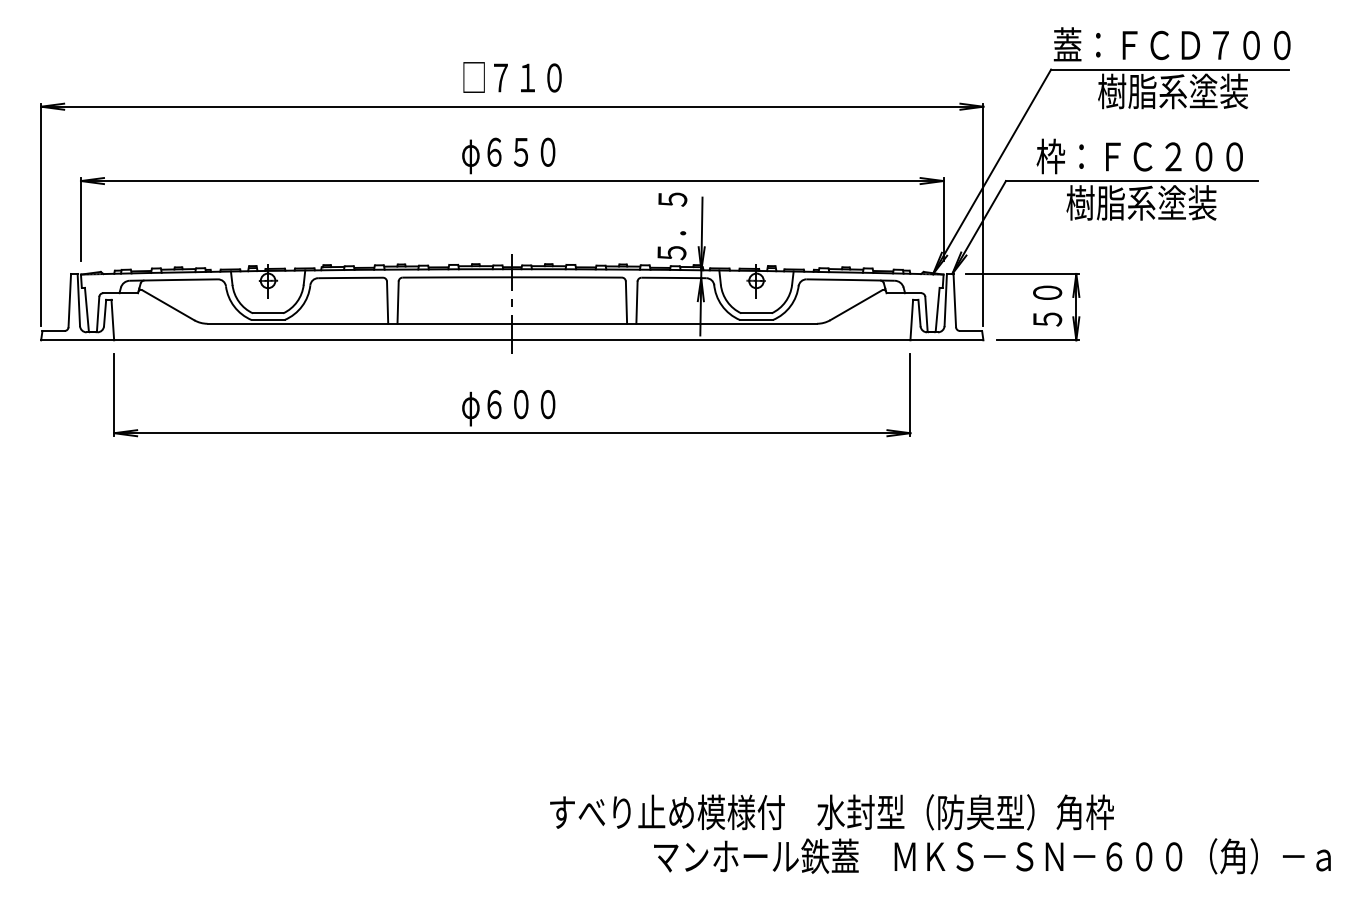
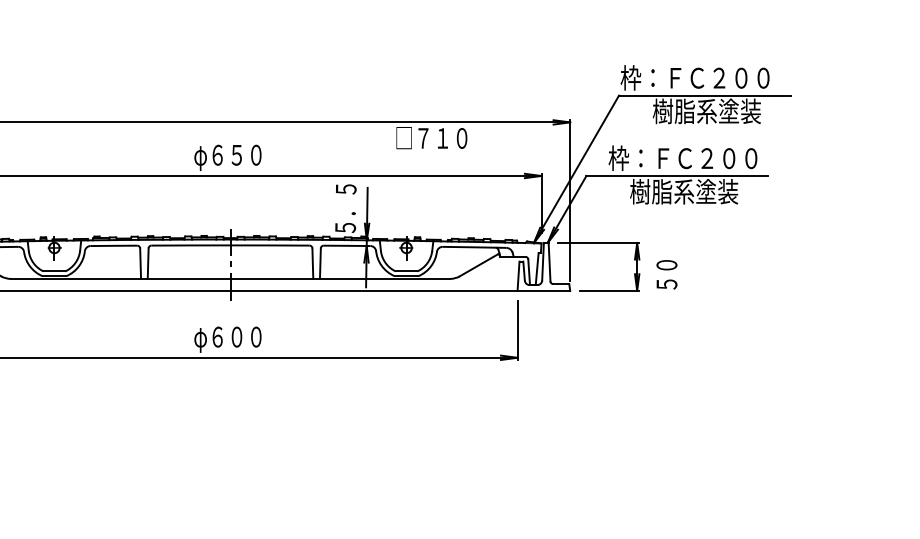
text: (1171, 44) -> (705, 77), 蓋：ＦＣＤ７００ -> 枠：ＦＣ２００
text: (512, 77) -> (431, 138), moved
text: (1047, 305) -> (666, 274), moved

•••

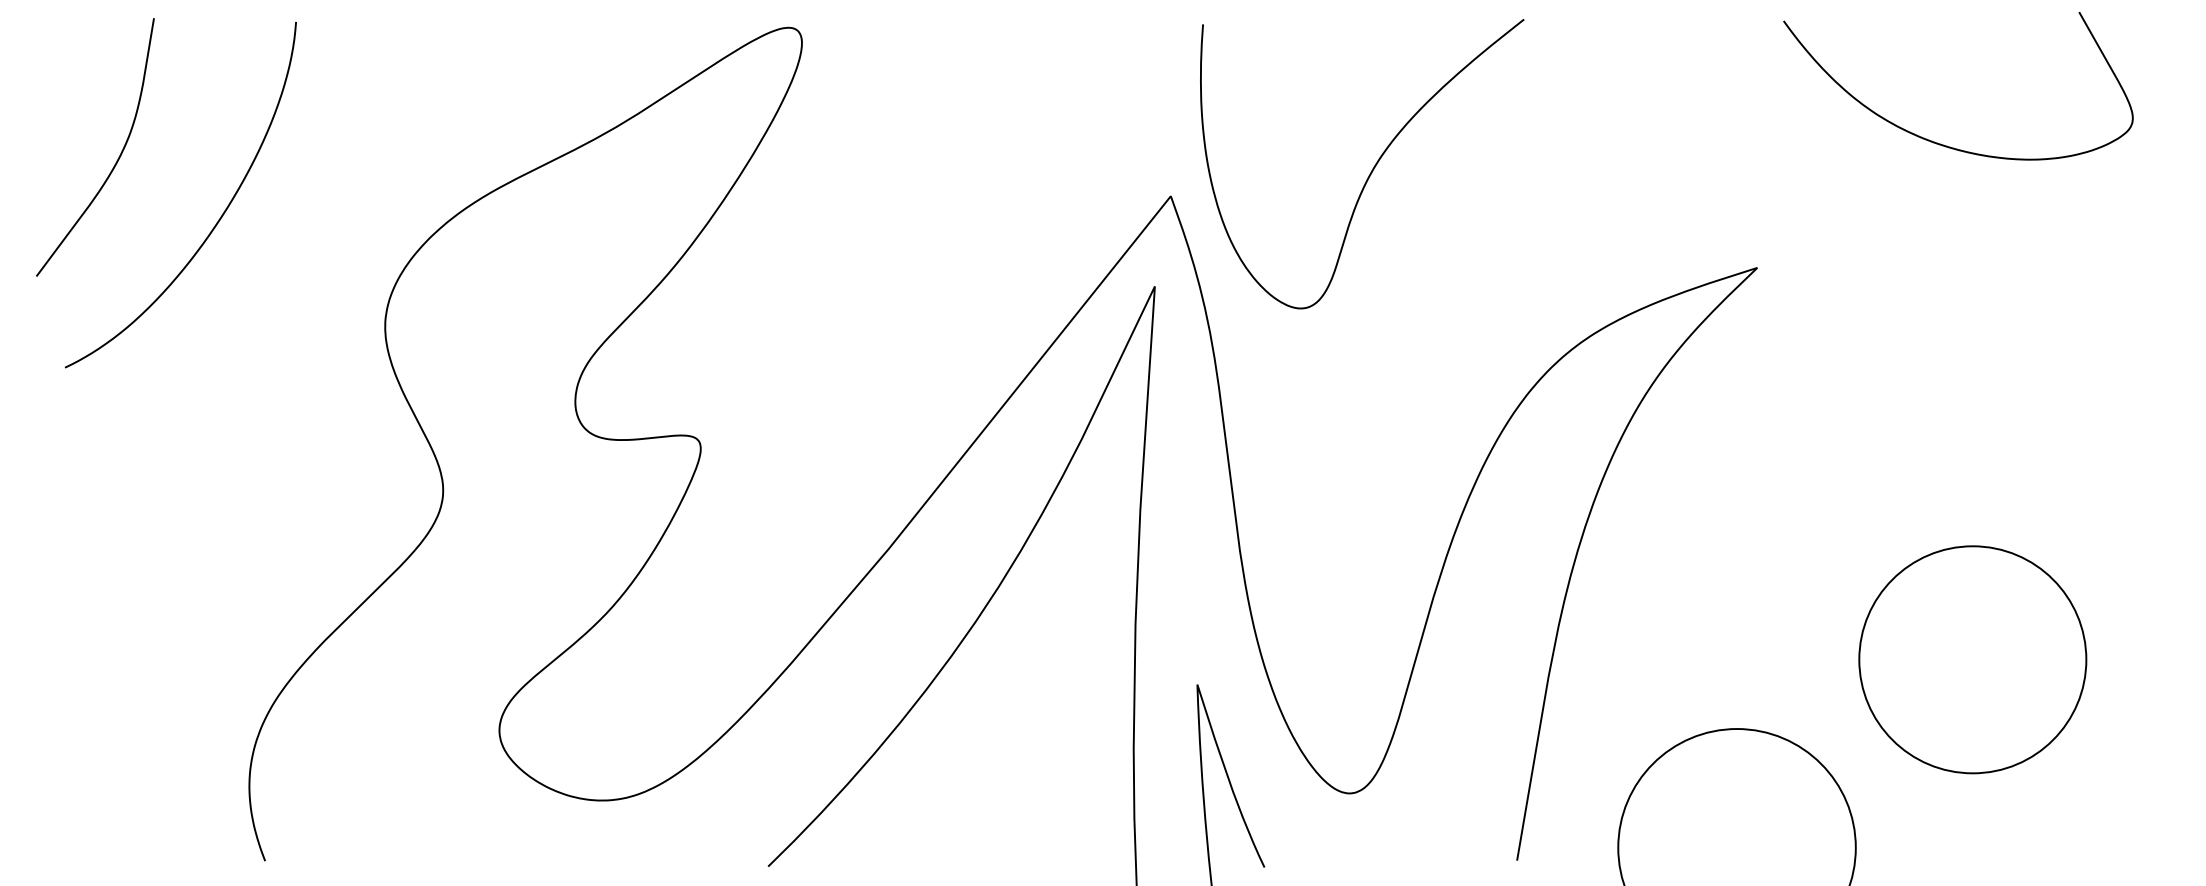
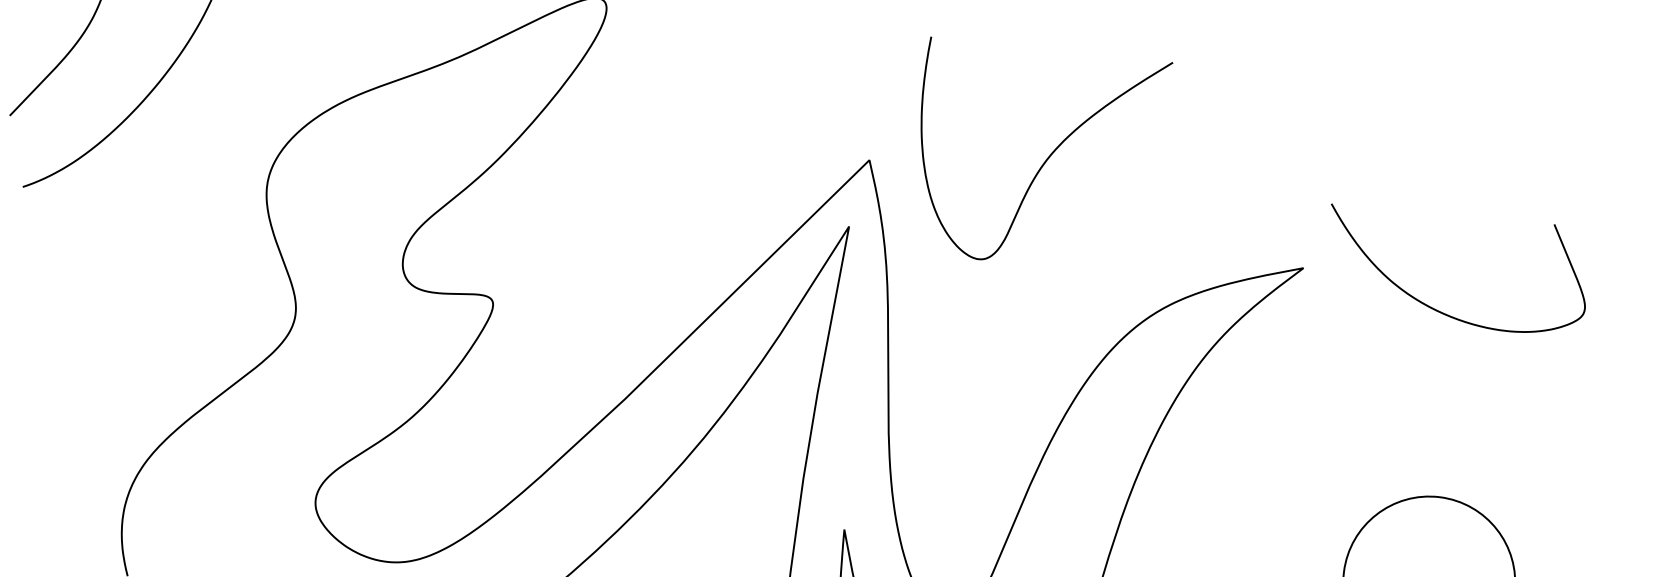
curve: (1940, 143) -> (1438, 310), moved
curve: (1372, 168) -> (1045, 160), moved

•••

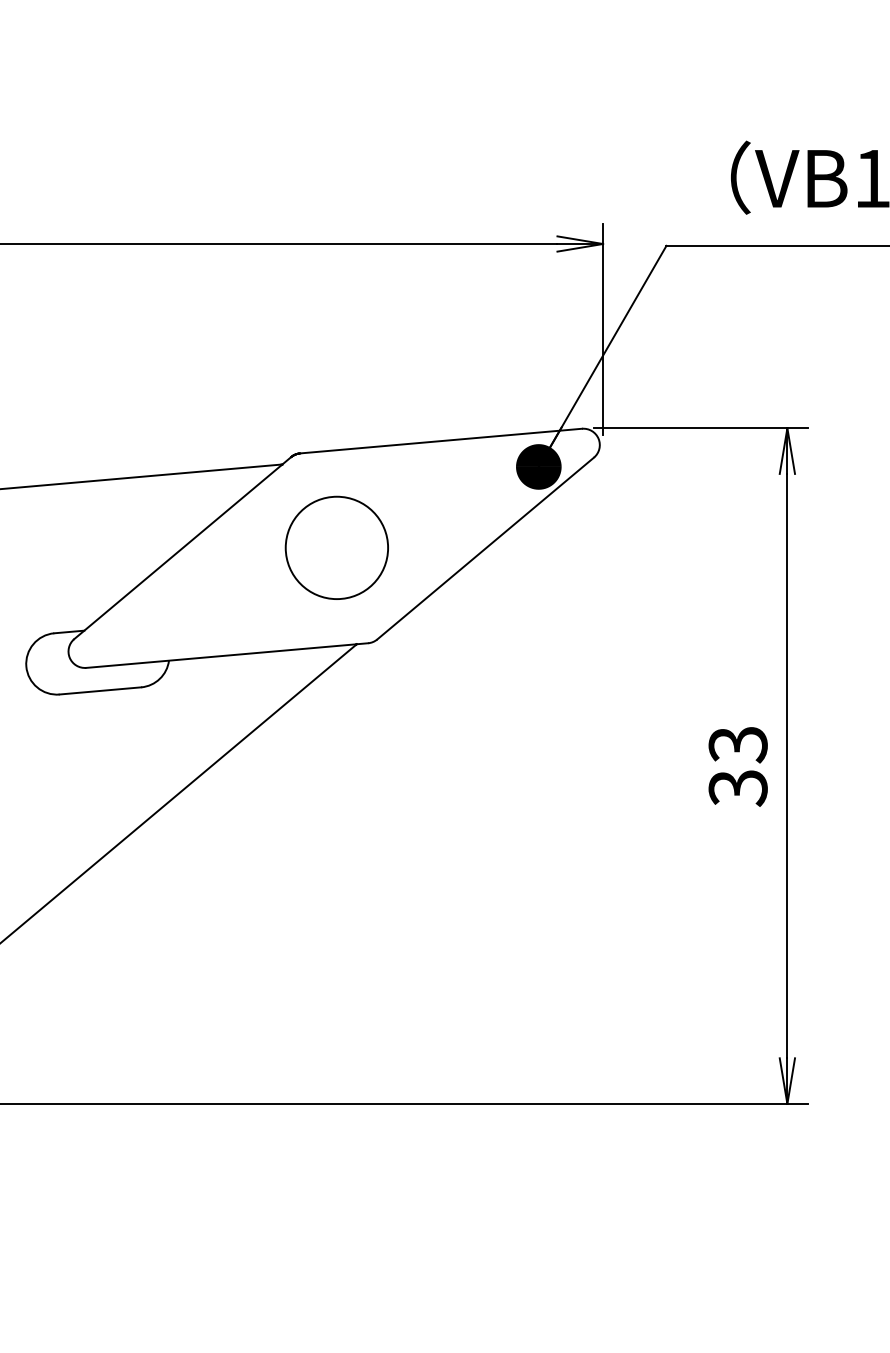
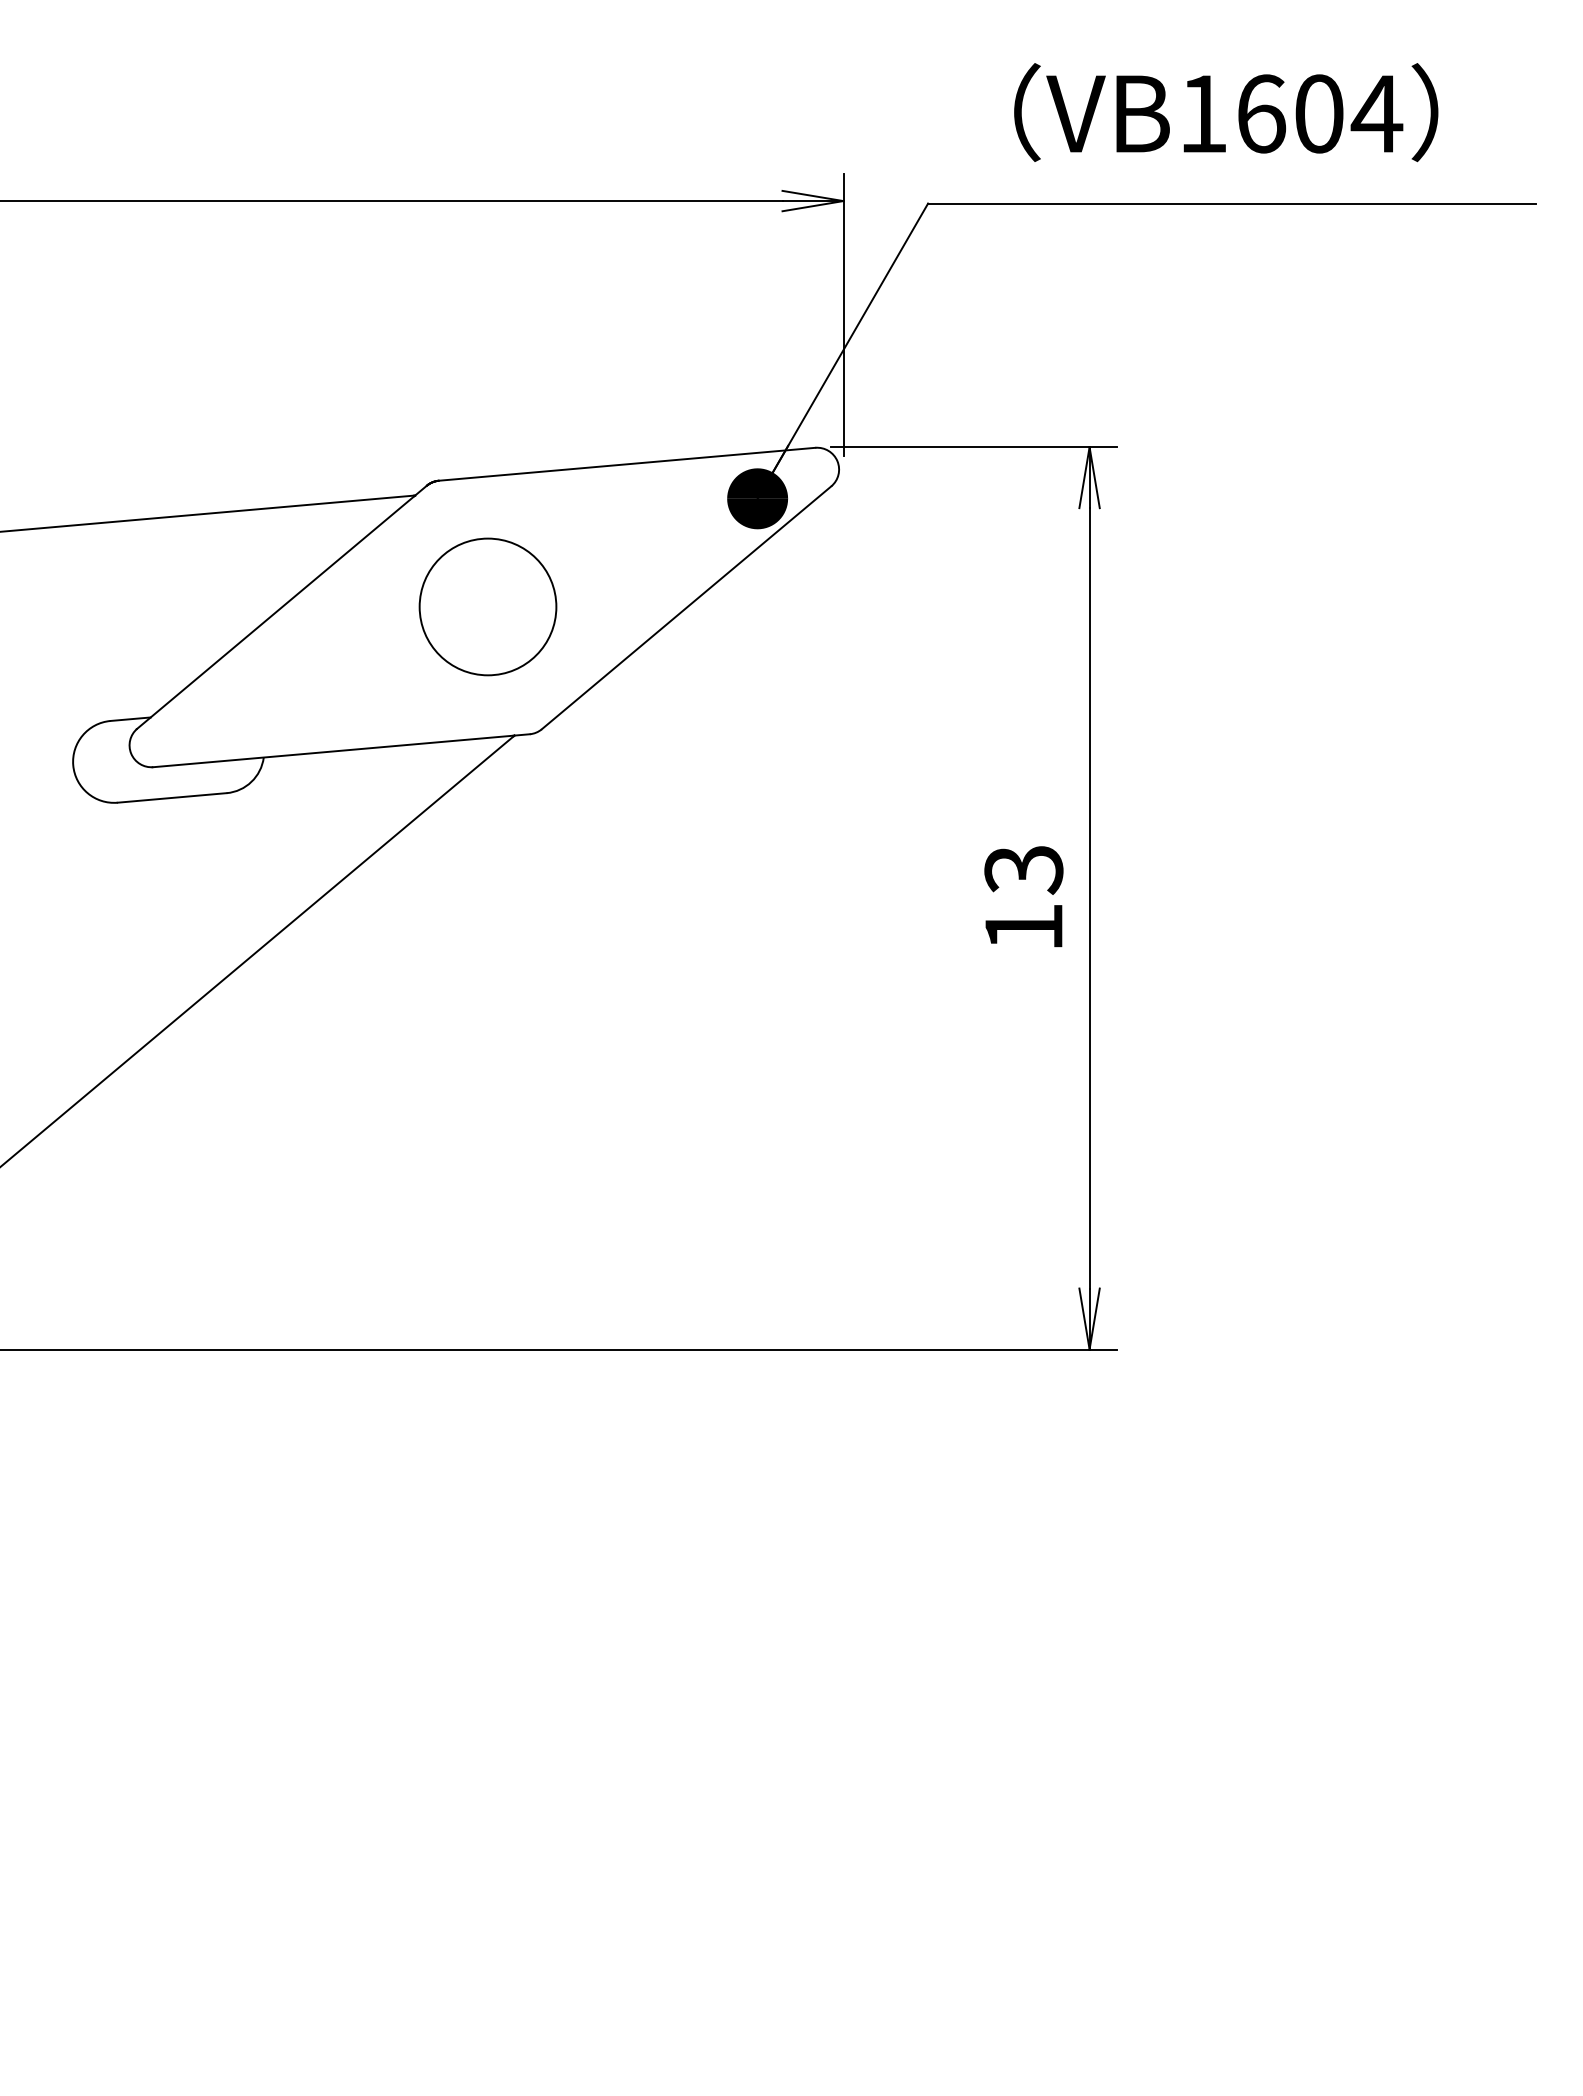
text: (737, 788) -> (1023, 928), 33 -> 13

•••

Show every line of the material above in which "curve" is present.

curve: (1940, 143) -> (1438, 310), moved
curve: (1372, 168) -> (1045, 160), moved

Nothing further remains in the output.